Son destin est évoqué dans Splendeurs et misères des courtisanes. Deux enfants naturels, Charles et Eugénie.

– Abbé FONTANON : directeur de conscience, à Bayeux, de Mme et Mlle Bontems. Promu à Paris, il « ressaisit son empire sur son ouaille », Angélique. Il vient au chevet de Mme Crochard mourante.

– Comte Roger de GRANVILLE : jeune avocat ambitieux, il épouse la compagne des jeux de son enfance, qu'il appelait sa « petite femme ». Il n'acquiert ce prénom que dans l'édition Béchet de 1835 (après « Victor » et « Eugène »). Et l'orthographe définitive de son nom n'est que dans l'édition Furne de 1842 (antérieurement, on trouve Grandville). Il joue un rôle important dans Splendeurs et misères des courtisanes. 
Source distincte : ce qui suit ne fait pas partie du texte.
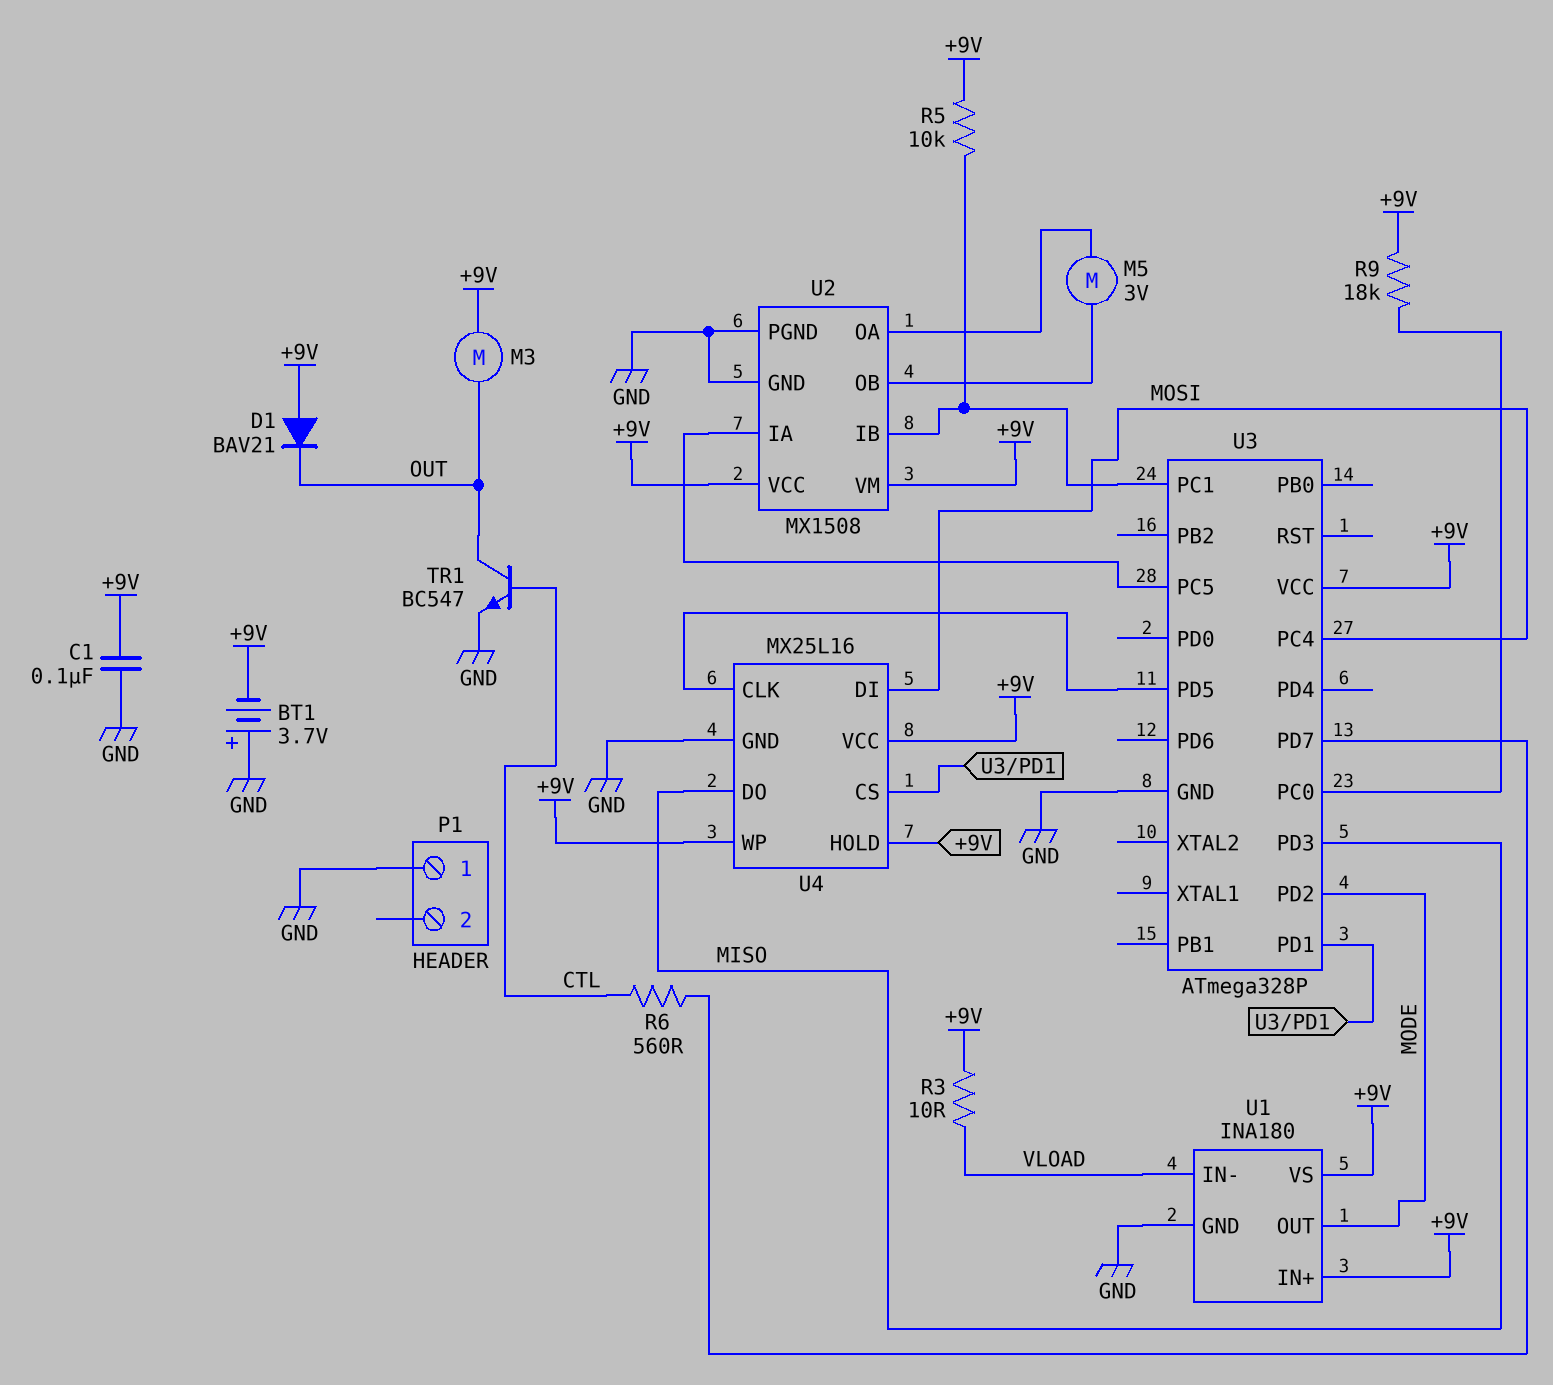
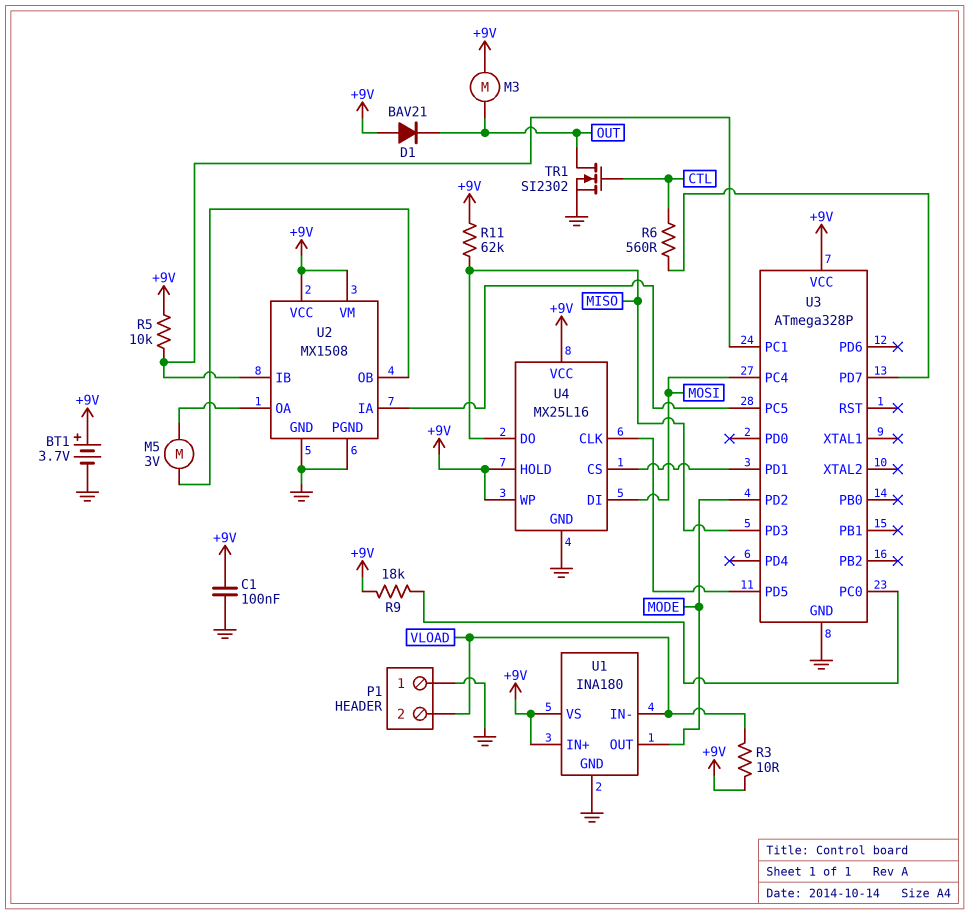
BT1: 3.7V (plus GND, minus +9V) -> 3.7V (plus +9V, minus GND)
P1 pin 2: none -> VLOAD
R11: none -> 62k (+9V, MISO)
TR1: NPN BC547 (B CTL, C OUT, E GND) -> NMOS SI2302 (G CTL, D OUT, S GND)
– Comtesse de GRANVILLE : née Angélique Bontems. « La plus jolie fille de Bayeux » mais les prêtres « lui ont conseillé de vivre vierge et martyre » ; et elle devient très vite une sinistre dévote. Elle a quatre enfants.

– Vicomte de GRANVILLE : fils aîné des de Granville, il joue un grand rôle dans Le Curé de village.
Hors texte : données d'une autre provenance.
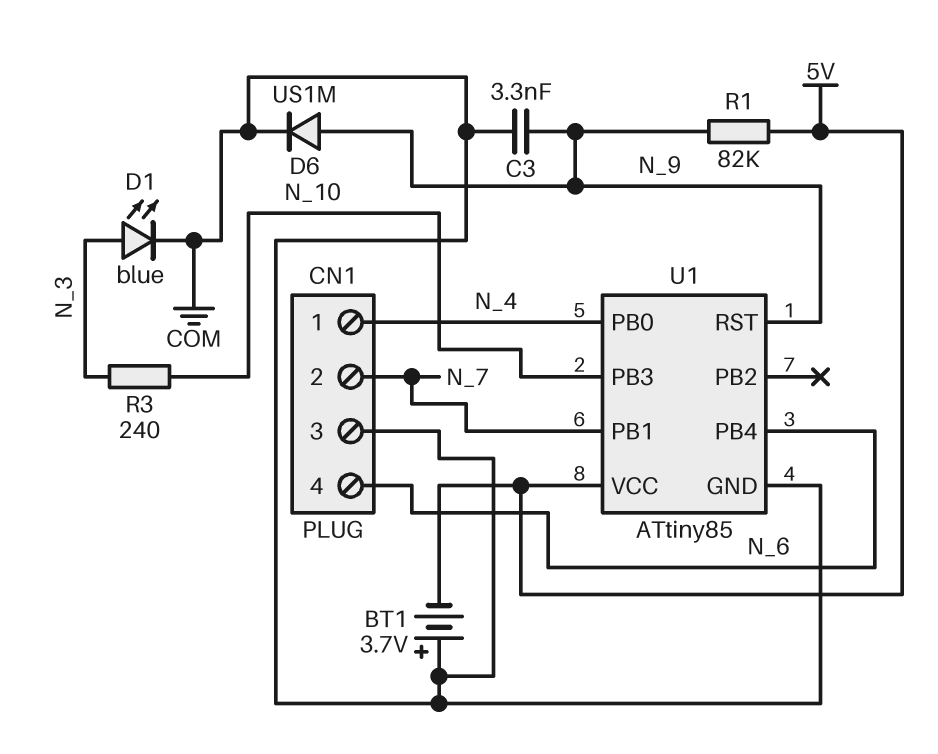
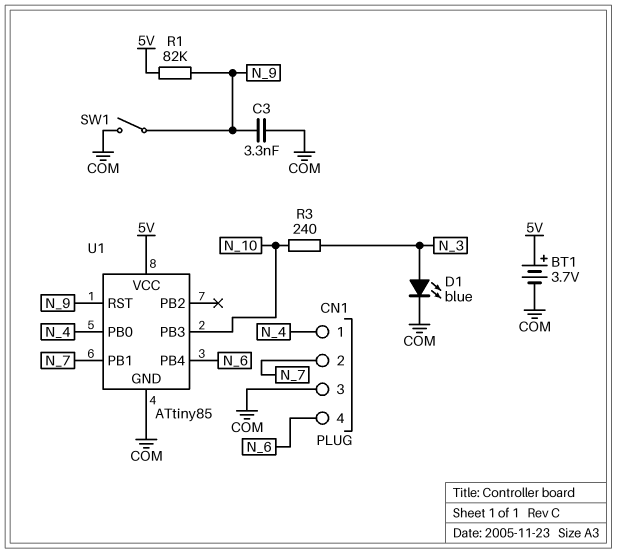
BT1: 3.7V (plus COM, minus 5V) -> 3.7V (plus 5V, minus COM)
D6: diode US1M (A N_9, K COM) -> none
SW1: none -> switch (COM, N_9)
– Marie-Angélique de GRANVILLE : soeur du vicomte, elle deviendra comtesse Félix de Vandenesse. Elle est au centre du roman Une fille d'Eve.

– Marie-Eugénie de GRANVILLE : soeur cadette, elle deviendra Mme du Tillet. Sa triste jeunesse explique son mariage malheureux (Une fille d'Eve).

IV. LECTURES ET COMMENTAIRES

Le comte et sa maîtresse seront finalement « punis de n'avoir pas obéi aux lois sociales ». Pourtant leur « belle » histoire d'amour, systématiquement construite en opposition avec le mariage légitime, ressort très renforcée d'une narration si disloquée. Le mot ADULTERE cause à Balzac « de singulières impressions », comme il l'écrit dans l'Introduction à la Physiologie du mariage. Ici la faute de la faute incombe à l'épouse : ce n'est pas là un mince paradoxe. Les biographes de Balzac rappellent que sa soeur, Laure de Surville, a vécu à Bayeux peu après son mariage. Balzac y a fait plusieurs séjours et a écrit « Oh le bon pays à exploiter que ce Bayeux plein de dévotes ». A la veille de la révolution de 1830, la charge de l'auteur contre la bigoterie révèle la pesanteur du cléricalisme réactionnaire en cette fin du règne de Charles X. La narration de ce roman est « savamment disloquée » (l'expression est de Claude-Edmonde Magny, dans son introduction pour le Club français du Livre). La construction en diptyque permet des jeux d'opposition, notamment pour tout ce qui concerne la description des intérieurs : la maison de la dévote est toute de « sécheresse », de « froide solennité », de « rectitude et de petitesse », à l'inverse des appartements de Caroline, « lieu plein de délices ». Toute une esthétique balzacienne se développe ici pour exploiter avec virtuosité la façon dont les personnages « [tiennent] à [leur] maison comme un colimaçon tient à sa coquille brune ».